With this whole online/Tinder dating thing, one has to do what I don’t normally do: have a text/IM/email conversation with someone you’ve never met. Initially I thought “this is a bit weird,” but now I think “we can get those boring what-do-you-do and where-are-you-from chats out of the way before the date happens.” Win!
Now this is where the chemistry comes in.
With most guys I’ve struck an online chat up with, it usually becomes clear within two or three messages that we’re not going to get along. There’s no banter, no wit, no interest. Chemistry fail. But then there are the guys who grab my attention, who come up with funny anecdotes and flirty one-liners. The Bunsen burner ignites. Then there comes the ultimate chemistry test: the face-to-face meeting. (Right now I’m really wishing I’d paid more attention at school so I could make some hilarious metaphor with elements coming together to make some awesome metal or one repelling the other magnetically…)
Anyway, if you could don your goggles and lab coats, and open your chemistry text books to Chapter 9: The Hulk.
The Hulk and I had liked each others’ profiles on Tinder, and quickly had great chemistry via texting. There was heavy flirting, witty banter, even a couple of photos exchanged (all in very good taste, I assure you). The Hulk and I finally arranged a date and, I’m not going to lie, I was pretty excited. (FYI the reason he’s called The Hulk – he’s an amateur body builder. Not usually my type but the spark seemed to be there so I decided to go along with it). I envisioned an evening of great conversation, smoldering eye contact and the hope of a second date. How wrong I was.
It turns out that The Hulk was nowhere near as charming and smart as he’d been in our typed conversations. He had, quite frankly, all of the sex appeal of a soggy bathmat. Where was the interesting and flirtatious guy I’d been messaging? Where was the goddamn CHEMISTRY?? And given that two quick drinks later, The Hulk made some excuse about needing to “sort stuff out with the flatmate,” I think he was fully aware of the total chemistry fail that was going on.

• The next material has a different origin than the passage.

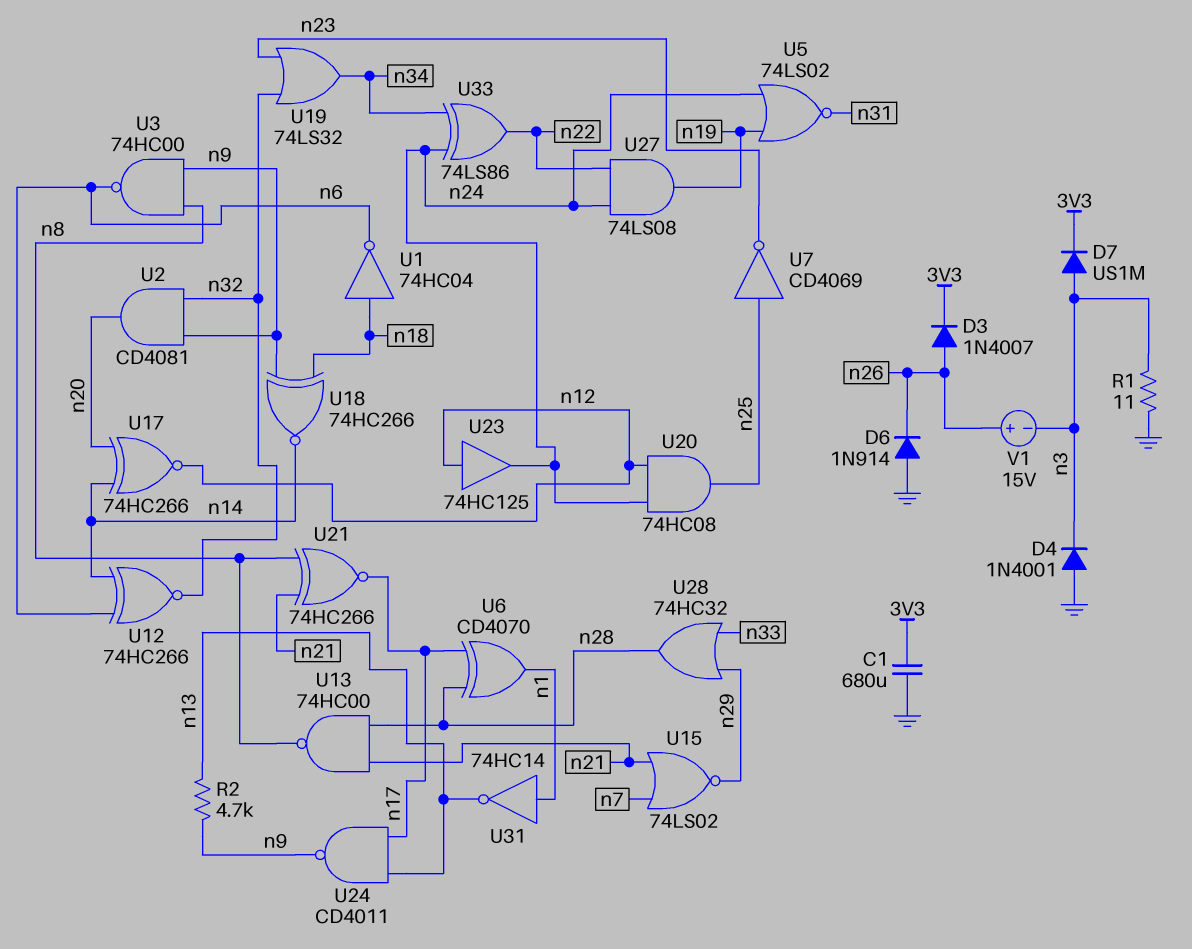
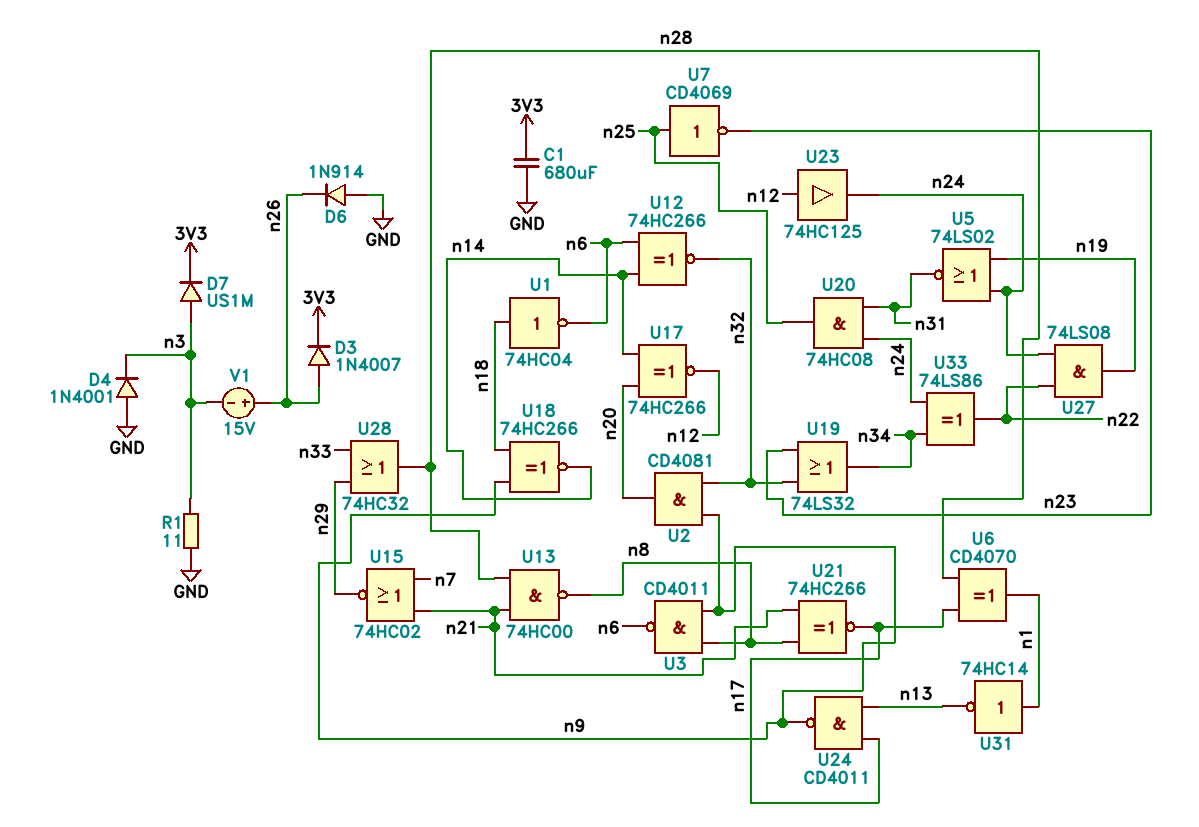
R2: 4.7k (n9, n13) -> none
U3: NAND 74HC00 (in n8, in n9, out n6) -> NAND CD4011 (in n8, in n9, out n6)
U15: NOR 74LS02 (in n7, in n21, out n29) -> NOR 74HC02 (in n7, in n21, out n29)
U20: AND 74HC08 (in n12, in n24, out n25) -> AND 74HC08 (in n24, in n31, out n25)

I was nothing short of confused. How can two people click so well in one way yet crash and burn in another? Was it me? Did I not measure up to his expectations therefore he stopped making an effort?
Then there was Northern Guy. Again, we’d exchanged many messages, we seemed to be on the same intellectual level, there was some flirting, some teasing, and I was pretty certain we were going to hit it off instantly once our rearranged-three-times date finally happened. Well whaddya know, the chemistry failed again. Nice guy, nice conversation, but that was all it was. Nice. Vanilla. Beige. Zero spark, zero chemistry. Well, for my part at least. He was perfectly keen for a second date, so this was what one might categorize as a One-Sided Fail.
One thing I’m now painfully aware of is that while you can have a great (typed) conversation with someone and begin to feel like you know them, you’ll never truly get to take the chemistry test until you meet face-to-face. And unlike school, you can’t study for this one.
Much has been written about certain types of people having better chemistry with each other, and one “category” of girl should only be attracted to a specific “category” of guy. I beg to differ. And don’t even get me started on all of that “Virgos should only date Scorpios” hooey. The chemistry factor is random and unpredictable, not to mention misleading. Two people either have it or they don’t, simple as that.